IBIOBA - MPSP   22718
INSTITUTO DE INVESTIGACION EN BIOMEDICINA DE BUENOS AIRES - INSTITUTO PARTNER DE LA SOCIEDAD MAX PLANCK
Unidad Ejecutora - UE
artículos
Título:
Determining the impact of cell mixing on signaling during development
Autor/es:
MORELLI, LUIS G.; URIU, KOICHIRO
Revista:
DEVELOPMENT GROWTH & DIFFERENTIATION
Editorial:
WILEY-BLACKWELL PUBLISHING, INC
Referencias:
Año: 2017 vol. 59 p. 351 - 368
ISSN:
0012-1592
Resumen:
Cell movement and intercellular signaling occur simultaneously to organize morphogenesis during embryonic development. Cell movement can cause relative positional changes between neighboring cells. When intercellular signals are local such cell mixing may affect signaling, changing the flow of information in developing tissues. Little is known about the effect of cell mixing on intercellular signaling in collective cellular behaviors and methods to quantify its impact are lacking. Here we discuss how to determine the impact of cell mixing on cell signaling drawing an example from vertebrate embryogenesis: the segmentation clock, a collective rhythm of interacting genetic oscillators. We argue that comparing cell mixing and signaling timescales is key to determining the influence of mixing. A signaling timescale can be estimated by combining theoretical models with cell signaling perturbation experiments.
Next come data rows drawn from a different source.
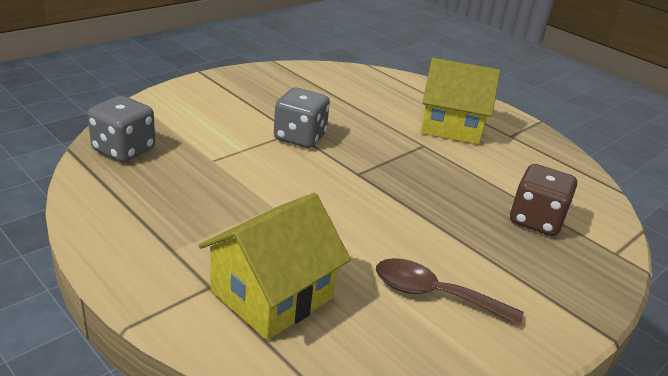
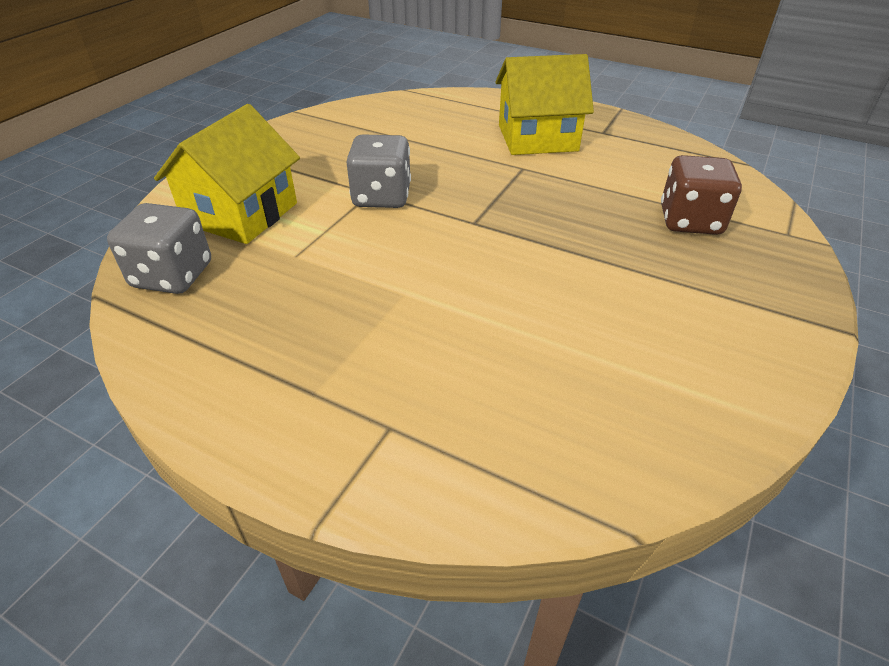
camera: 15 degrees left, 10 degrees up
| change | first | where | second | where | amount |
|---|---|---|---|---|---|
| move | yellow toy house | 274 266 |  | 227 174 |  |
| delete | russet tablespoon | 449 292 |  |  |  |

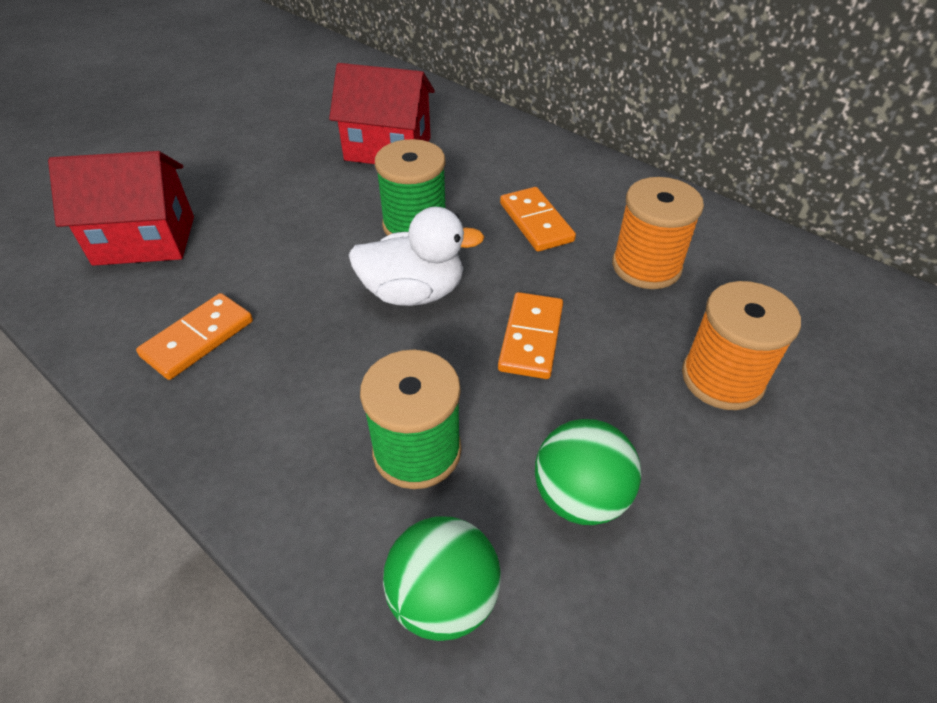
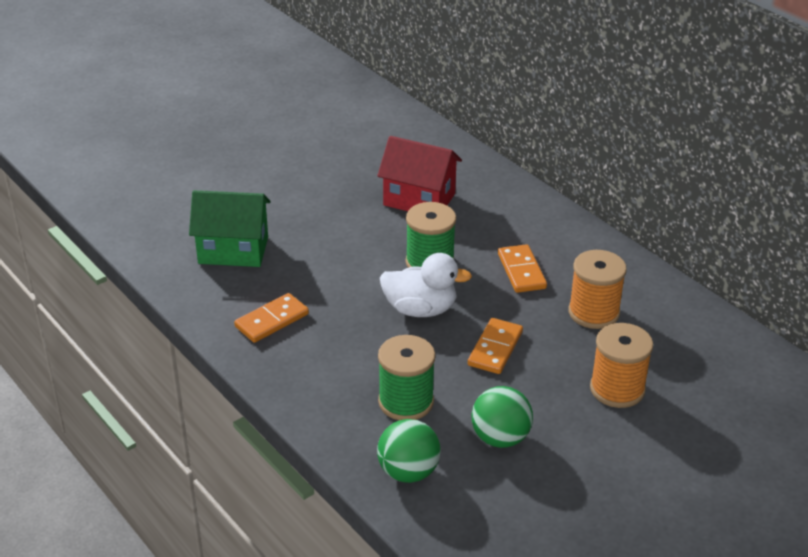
camera: 10 degrees right, 10 degrees down
| change | first | where | second | where | amount |
|---|---|---|---|---|---|
| recolor | red toy house | 121 208 | green toy house | 230 228 |  |

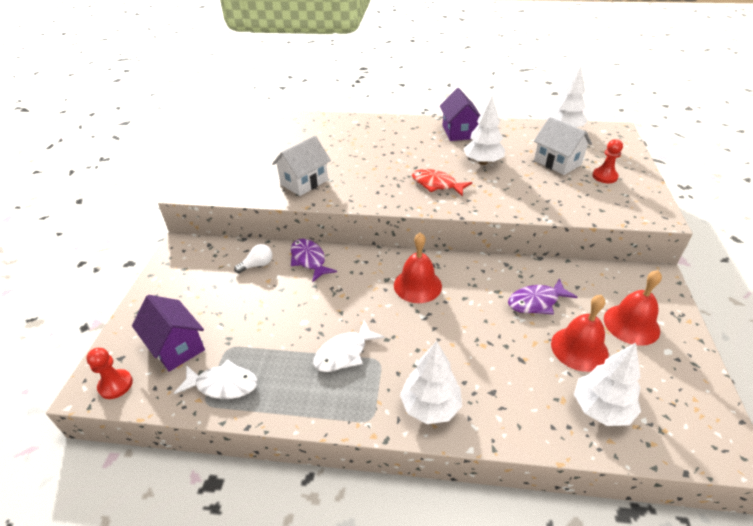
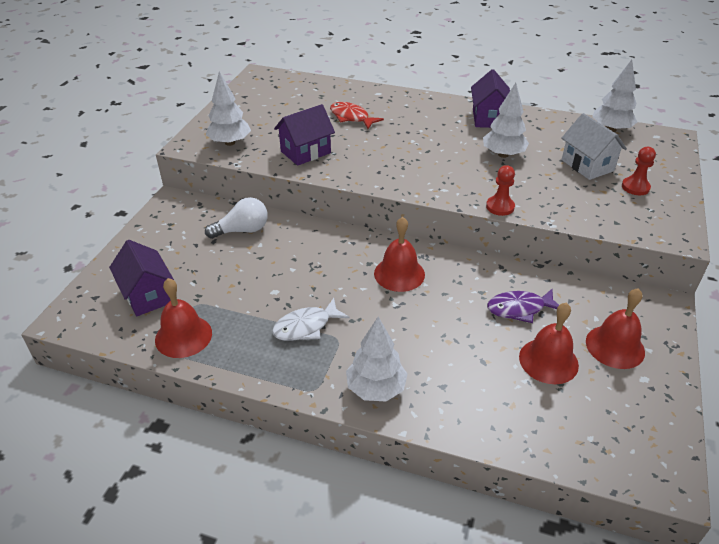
camera: 10 degrees right, 0 degrees up
| change | first | where | second | where | amount |
|---|---|---|---|---|---|
| replace | snow-white toy fish | 216 379 | red bell | 183 318 |  |
| resize | snow-white bulb | 253 258 |  | 236 218 | x1.54 |
| move | snow-white toy tree | 607 384 |  | 228 109 |  |
| recolor | snow-white toy house | 301 166 | royal purple toy house | 304 135 |  |
| move | red toy fish | 442 183 |  | 357 115 |  |
| move | red chess pawn | 109 373 |  | 500 190 |  |
| delete | royal purple toy fish | 314 260 |  |  |  |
A mixing timescale can be obtained by analysis of cell trajectories from live imaging. After comparing cell movement analyses in different experimental settings, we highlight challenges in quantifying cell mixing from embryonic timelapse experiments, especially a reference frame problem due to embryonic motions and shape changes. We propose statistical observables characterizing cell mixing that do not depend on the choice of reference frames. Finally, we consider situations in which both cell mixing and signaling involve multiple timescales, precluding a direct comparison between single characteristic timescales. In such situations, physical models based on observables of cell mixing and signaling can simulate the flow of information in tissues and reveal the impact of observed cell mixing on signaling.